Bahá’ís du Canada English
Commentaire d’un point de vue bahá’í sur la déclaration du sommet des dirigeants religieux du G8

Commentaire d’un point de vue bahá’í sur la déclaration du sommet des dirigeants religieux du G8

Du 21 au 23 juin, Winnipeg accueillera plus de 80 dirigeants religieux du monde entier. Ce sera le cinquième Sommet des dirigeants religieux des pays du G8 et du G20. Le but du sommet est de rédiger conjointement un message qui sera adressé par les diverses collectivités confessionnelles aux dirigeants politiques qui participeront au sommet des G8 et G20 à Huntsville et à Toronto, du 25 au 28 juin.

Le sommet de cette année aura lieu à l’Université de Winnipeg, à l’invitation de Lloyd Axworthy, ancien ministre canadien des Affaires étrangères et président de l’Université. Au cours des derniers mois, les représentants bahá’ís ont participé activement au comité directeur, au comité de rédaction de la déclaration et au comité local d’organisation à Winnipeg. Un délégué bahá’í sera au nombre des dirigeants religieux et des représentants bahá’ís venus de France, d’Allemagne, du Royaume-Uni et des États-Unis participeront à titre d’observateurs.

Une ébauche de la déclaration devant être discutée par les dirigeants religieux a été rédigée et est disponible à l’adresse www.faithchallengeg8.com.

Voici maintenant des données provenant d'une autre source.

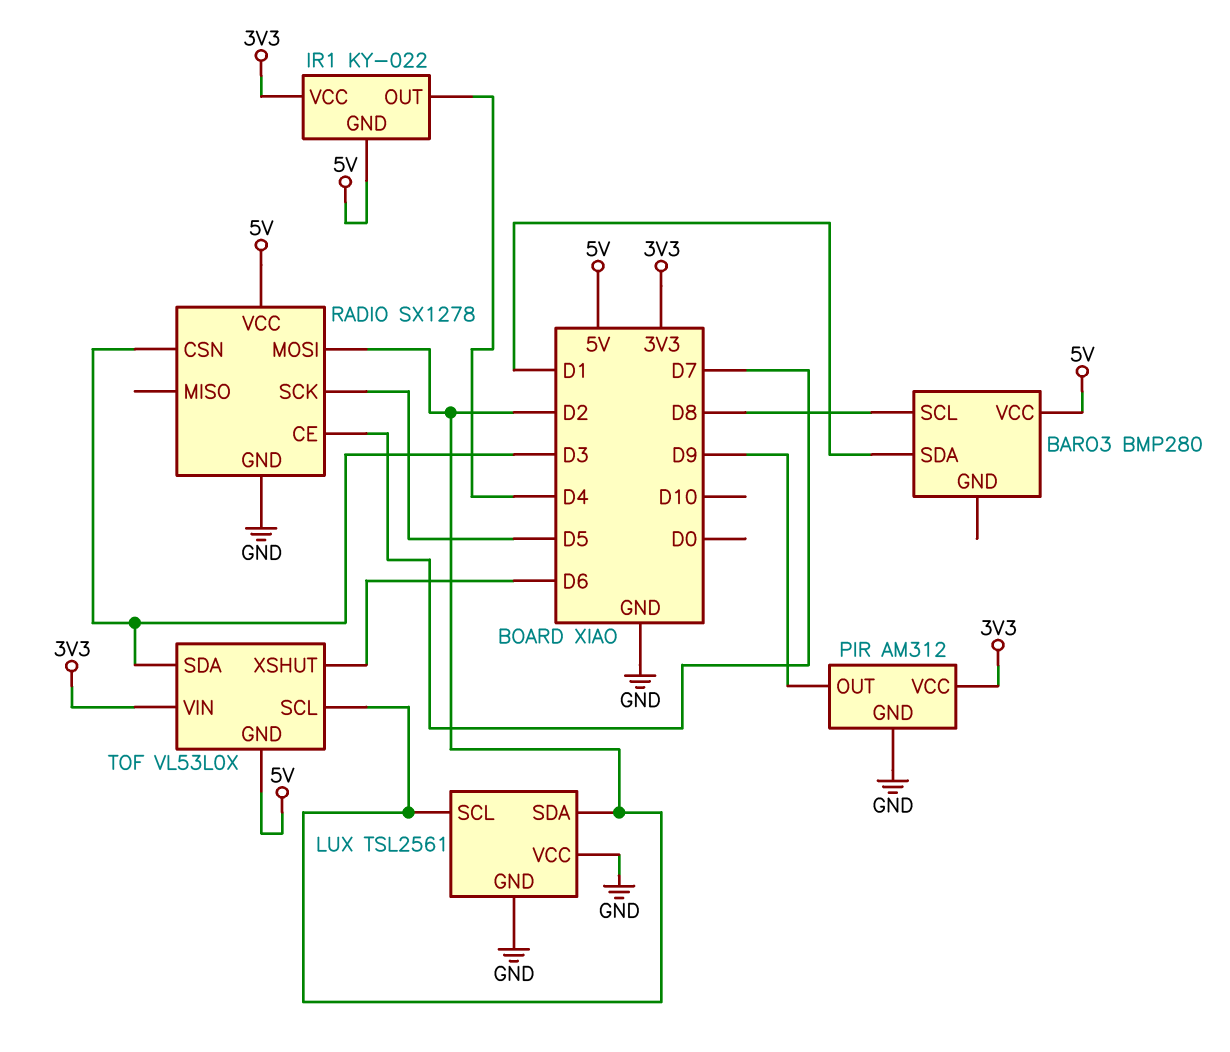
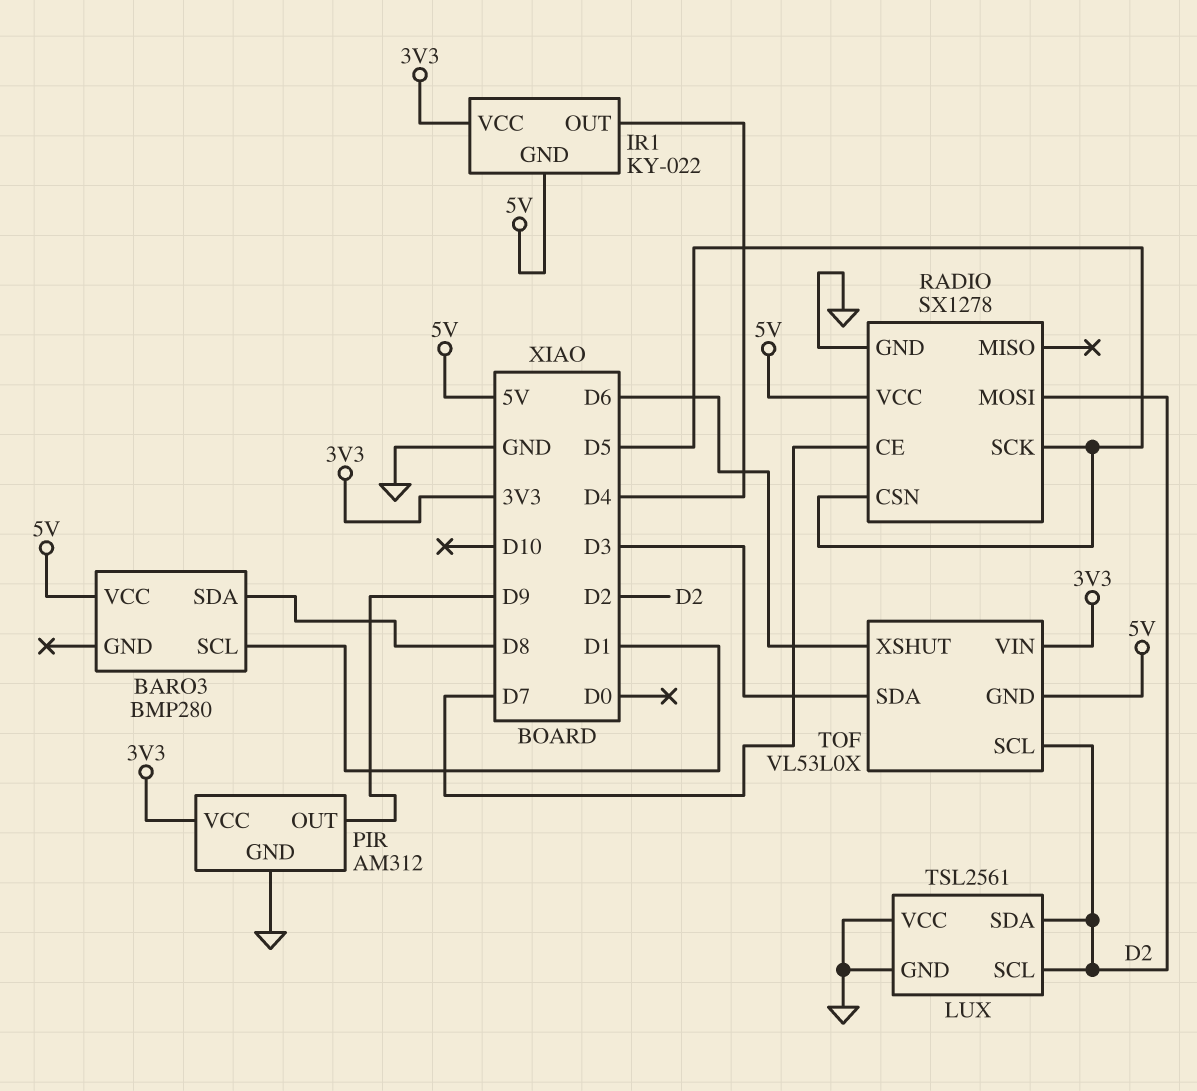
BARO3 pin SCL: D8 -> D1
BARO3 pin SDA: D1 -> D8
RADIO pin CSN: D3 -> D5

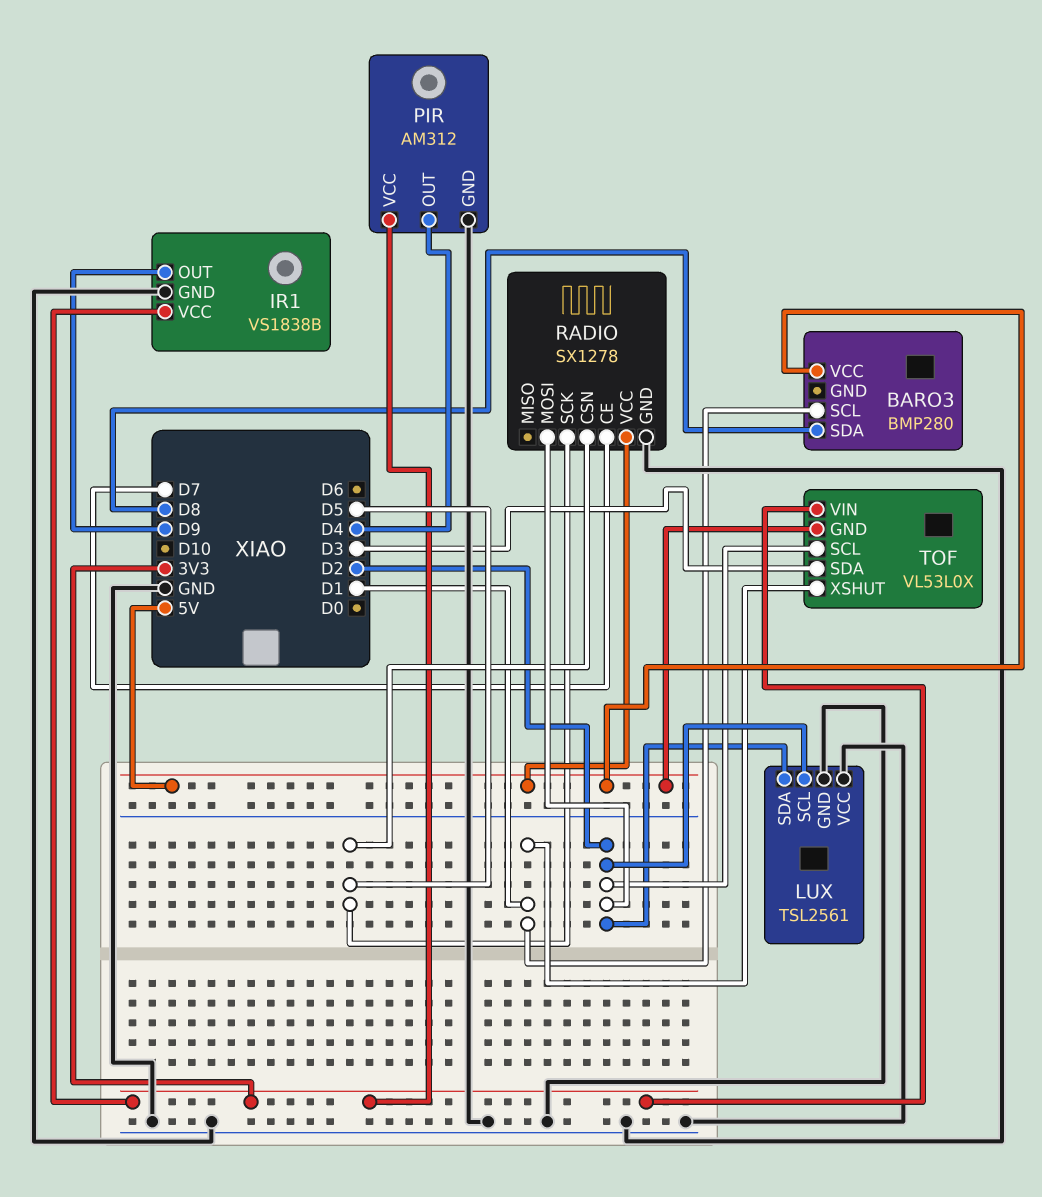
IR1: KY-022 -> VS1838B
IR1 pin GND: 5V -> GND
IR1 pin OUT: D4 -> D9
PIR pin OUT: D9 -> D4
TOF pin XSHUT: D6 -> D1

On peut également y trouver les commentaires de seize collectivités et organisations confessionnelles, dont celui de la communauté bahá’íe du Canada.

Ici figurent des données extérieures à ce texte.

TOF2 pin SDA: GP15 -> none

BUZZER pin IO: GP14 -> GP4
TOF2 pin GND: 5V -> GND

Commentaire sur la déclaration des dirigeants religieux du G8 : un point de vue bahá’í

Les huit objectifs du Millénaire pour le développement, les OMD, sont les normes que nous devons instaurer, et cela le plus tôt possible. La déclaration des dirigeants religieux attire l’attention sur trois de ces objectifs qui portent sur les questions de la pauvreté, de l’environnement et de la paix. Ils sont particulièrement pertinents à une réunion des dirigeants politiques du monde, puisqu’ils nécessitent que les nations agissent de façon concertée. Malgré que les dirigeants se soient déjà rencontrés, les réponses demeurent plus lointaines que jamais.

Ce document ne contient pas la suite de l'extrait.